Another of the "Three Pillars of Pink", Banmei Takahashi's November 1981 Million Film release, Attacked Woman (襲られた女, Yarareta Onna) won several awards and was named by the mainstream Kinema Jumpo as one of the best films of 1981. Though Takahashi is considered one of the most prominent pink filmmakers of this era, and many critics regard Attacked Woman as his best pink film, the Weissers reported in 1998 that Million Film had declared Attacked Woman a lost film. All prints had been either lost or destroyed, though a 7-minute clip was rediscovered in the late 1980s. However, the film became available on DVD through the Ace-Deuce site in April 2002. Takahashi introduced the noted horror-film director Kiyoshi Kurosawa to Million Film at the start of his career. Though he had a short and troubled relationship with the studio, and eventually only made one pink film, Kurosawa made his debut with Million. Million agreed to produce Kurosawa's project Kandagawa Pervert Wars (神田川淫乱戦争, Kandagawa Inran Sensō), which was released August 1983. Jasper Sharp writes that Kurosawa's script resembles a pink film tribute to Jean-Luc Godard as filtered through Rear Window (1954). Sharp writes that the combination of Kurosawa's film scholar sensibilities, and the low budget afforded him to film his scenario no doubt appeared as sarcasm to the studio. Nevertheless, Million Film gave Kurosawa a second chance to direct, with his script College Girl: Shameful Seminar.
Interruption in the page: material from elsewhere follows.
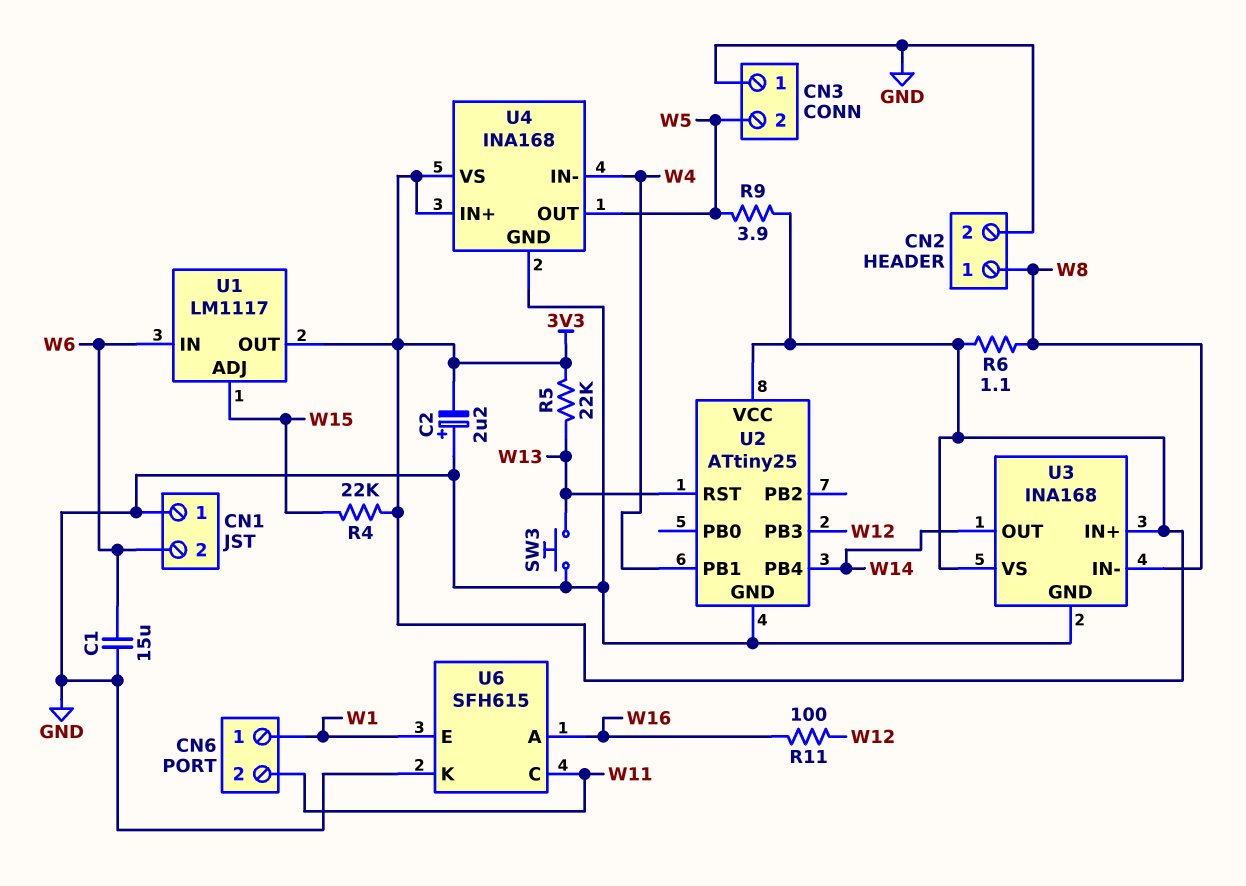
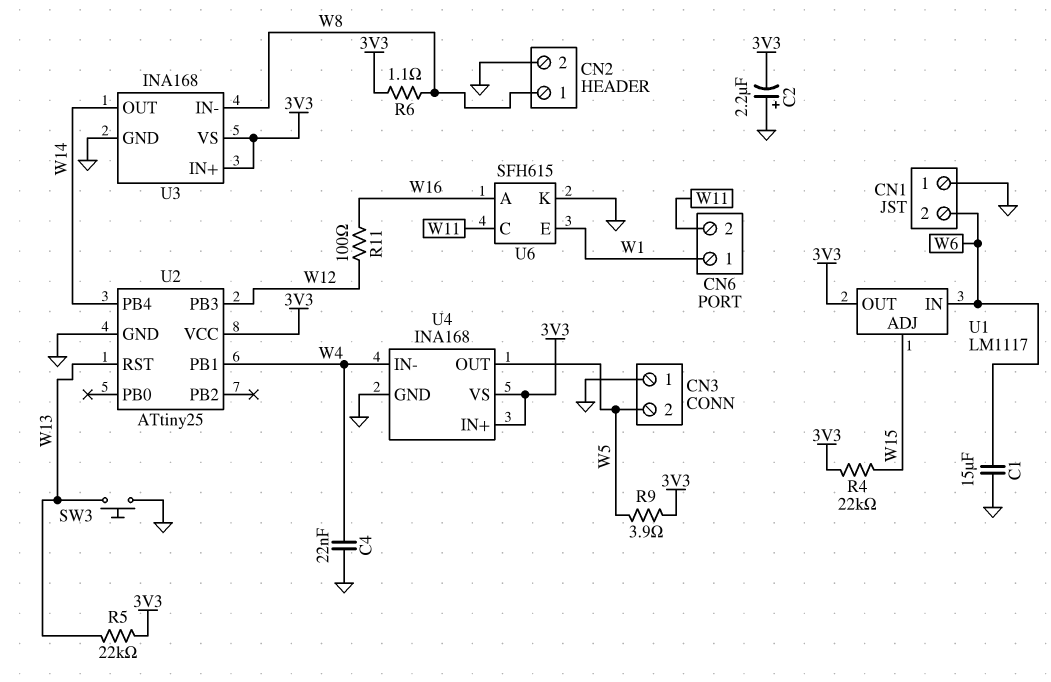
C4: none -> 22nF (GND, W4)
However, after seeing what Kurosawa had filmed, they canceled the project, proclaiming it not sufficiently erotic. Kurosawa later bought back the footage to use it in his mainstream film, The Excitement of the Do-Re-Mi-Fa Girl (1985). After his experience with Million, Kurosawa left the pink film genre behind, finding success in the yakuza and horror fields.

Million Film's parent company, Keitsū's film distribution subsidiary was broken off from Million and named Joypack Cinema in 1983. In 1984, the Japanese Prosecutor's Office decided to enforce the Moral Sensibility law more strictly, targeting pink film theaters, their advertising, and the studios. Hoping to prevent drastic actions, representatives of the pink film studios met with Eirin, the police and the prosecutor's office. The result of this meeting, known as "the Ice Age summit", was that the studios agreed to a set of conditions in exchange for a promise of leniency from the authorities. The conditions included the banning of 184 words—such as those implying underage performers, or graphic words such as "rape", "lick", etc.-- in film titles, and the banning of nudity, or two bodies touching affectionately, in poster graphics. The result of the studios' compliance with these new rules was disastrous for the pink film industry, with box-office attendance dropping 36% in the first month of their implementation.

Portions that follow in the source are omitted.